Improve DSC meta information database

Please first install DSC from the development repo:

pip install git+git://github.com/cumc/dsc -U

Problem overview

We use this toy benchmark as an example,

dsc first_investigation.dsc

There will then be two folders in the directory you run the command:

- dsc_result
- .sos

Inside .sos folder there are several files

# Generated by DSC
dsc_result.cfg.pkl
dsc_result.io.meta.pkl
dsc_result.io.pkl
# Generated by SoS as it executes the DSC benchmark
step_signatures.db  
transcript.txt  
workflow_signatures.db

These pkl files generated by DSC has information extracted from the current *.dsc script that is being executed.

Inside dsc_result folder, apart from some folders that contains intermediate results, there are two files:

# Generated by DSC
dsc_result.map.mpk 
dsc_result.db

dsc_result.map.mpk is meant to preserve information from multiple runs of DSC (@BoPeng: In SoS terminology, a module instance is a "substep"). Everytime a DSC command runs, dsc_result.map.mpk should be updated and not re-written. dsc_result.map.mpk is a key-value (dictionaries) data-bases saved in msgpack format.

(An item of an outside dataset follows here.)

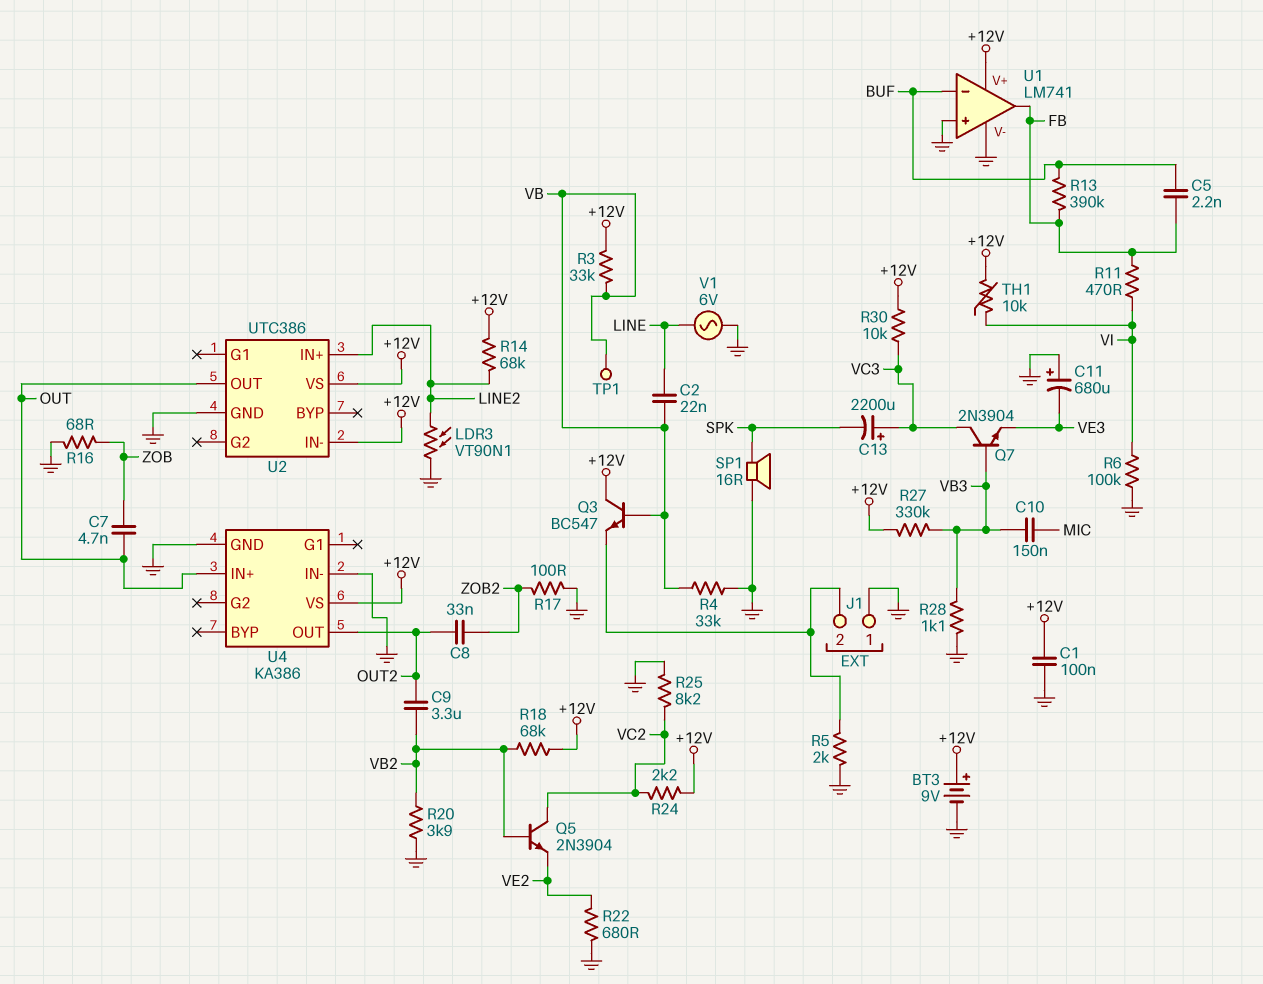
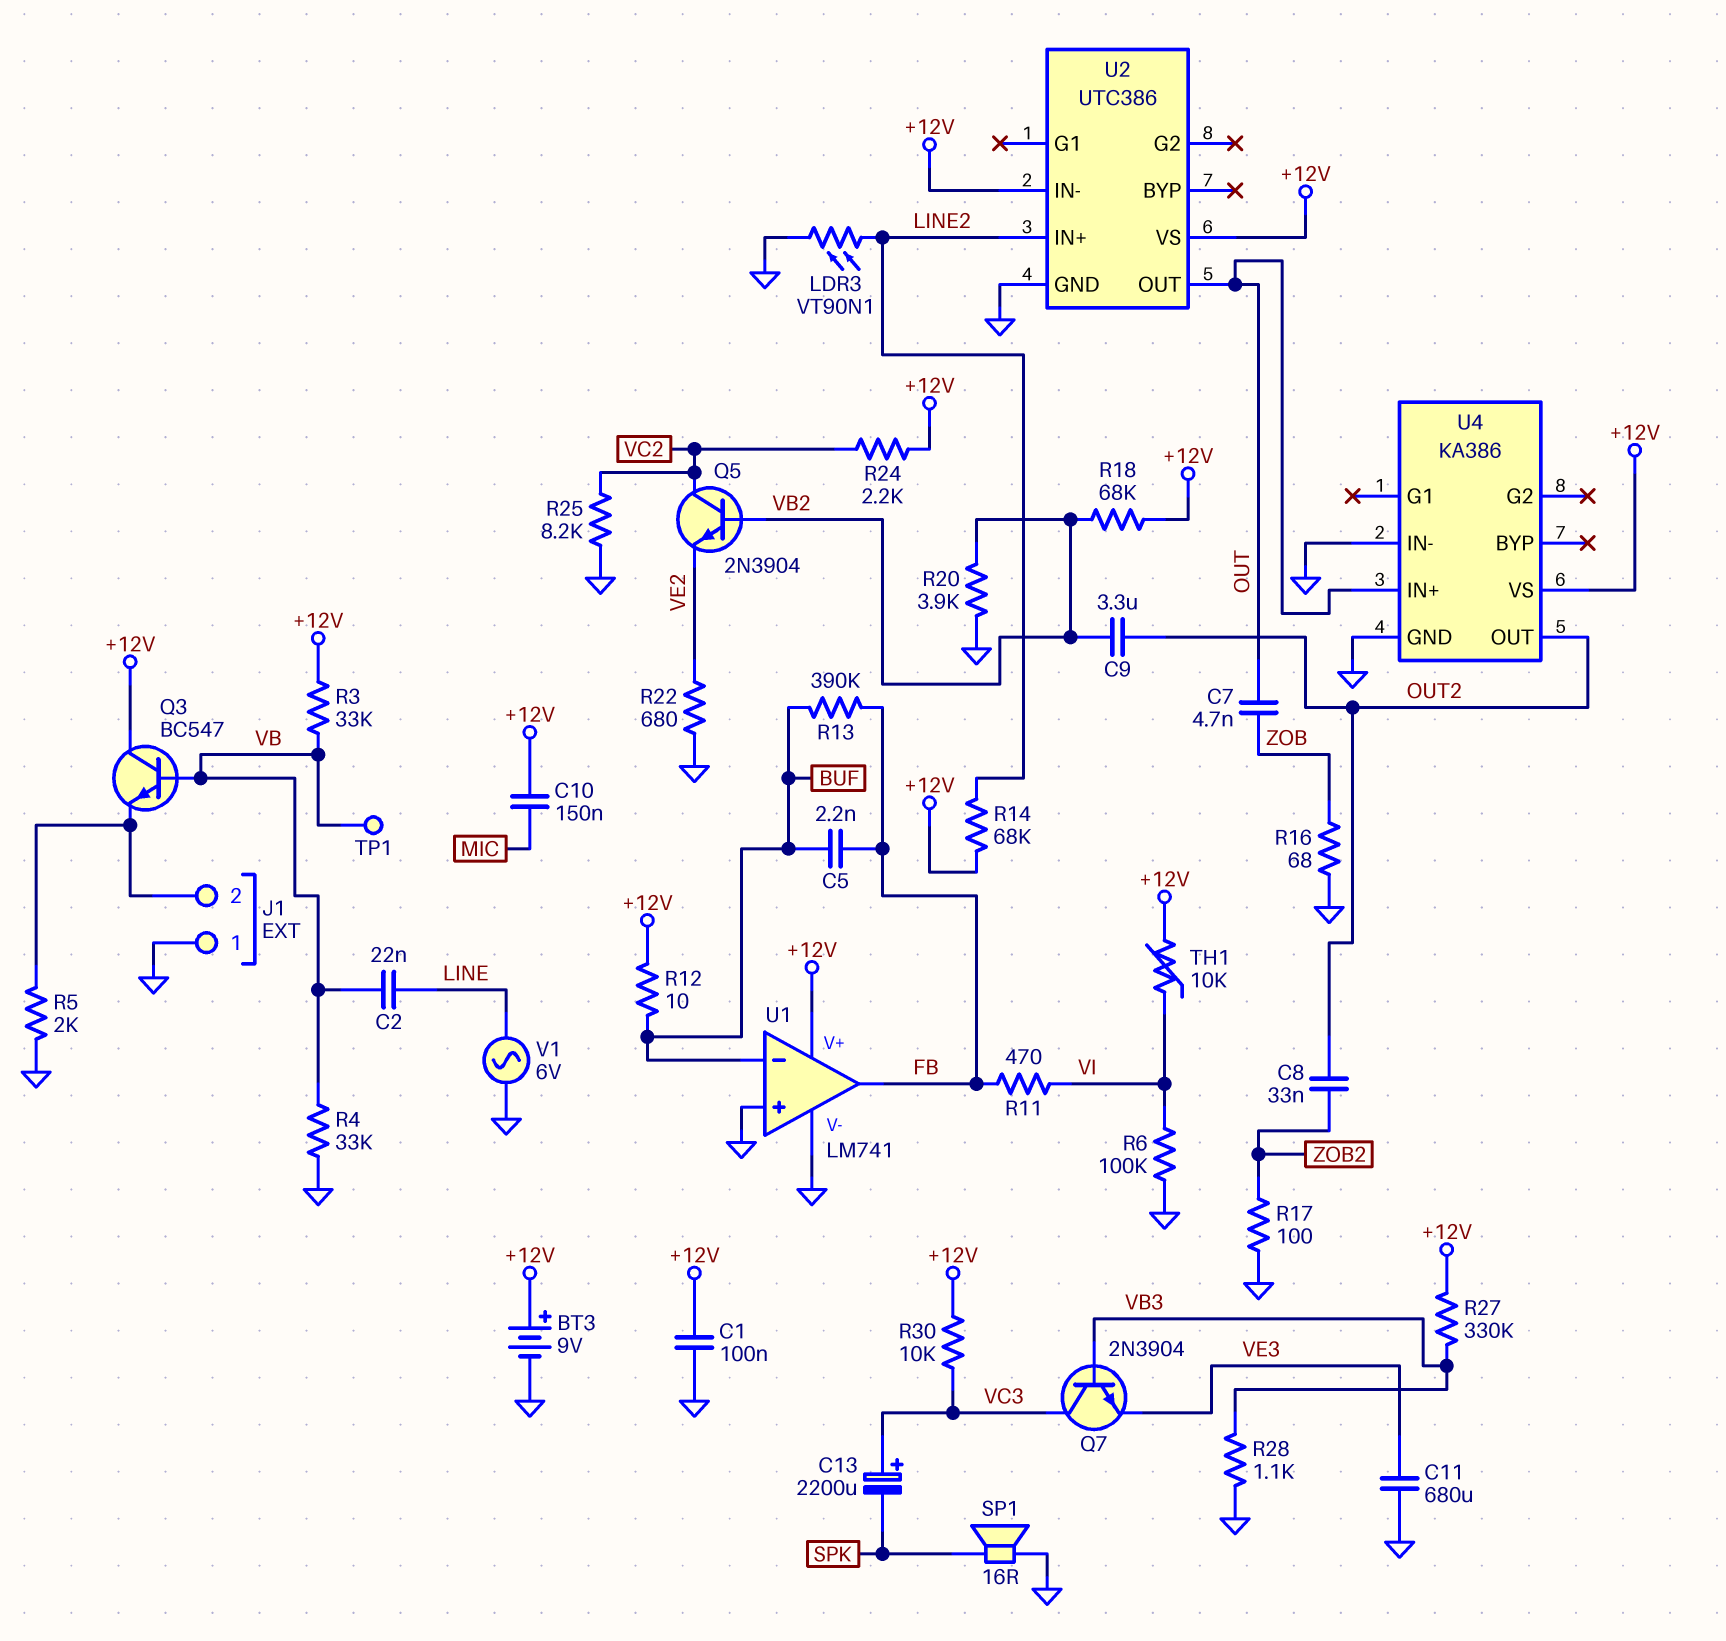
C10: 150nF (MIC, VB3) -> 150nF (+12V, MIC)
C11: 680uF (plus GND, minus VE3) -> 680uF (GND, VE3)
R12: none -> 10 (+12V, BUF)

dsc_result.db is in pickle format but just with a (arbitary) db file extension. It contains information of current DSC run.

Relationship among these files

dsc_result.cfg.pkl, dsc_result.io.meta.pkl = generated_from(dsc_script)
dsc_result.map.mpk, dsc_result.io.pkl = generated_from(dsc_result.cfg.pkl, dsc_result.io.meta.pkl) via this function
dsc_result.db = generated_from(dsc_result.cfg.pkl, dsc_result.io.meta.pkl, dsc_result.map.mpk) via this class

Current task

Let's start from reimplementing dsc_result.map.mpk. The goal is to still take dsc_result.cfg.pkl, dsc_result.io.meta.pkl as input, but efficiently update dsc_result.map.mpk consolidating with info from previous runs and generate dsc_result.io.pkl for the current run.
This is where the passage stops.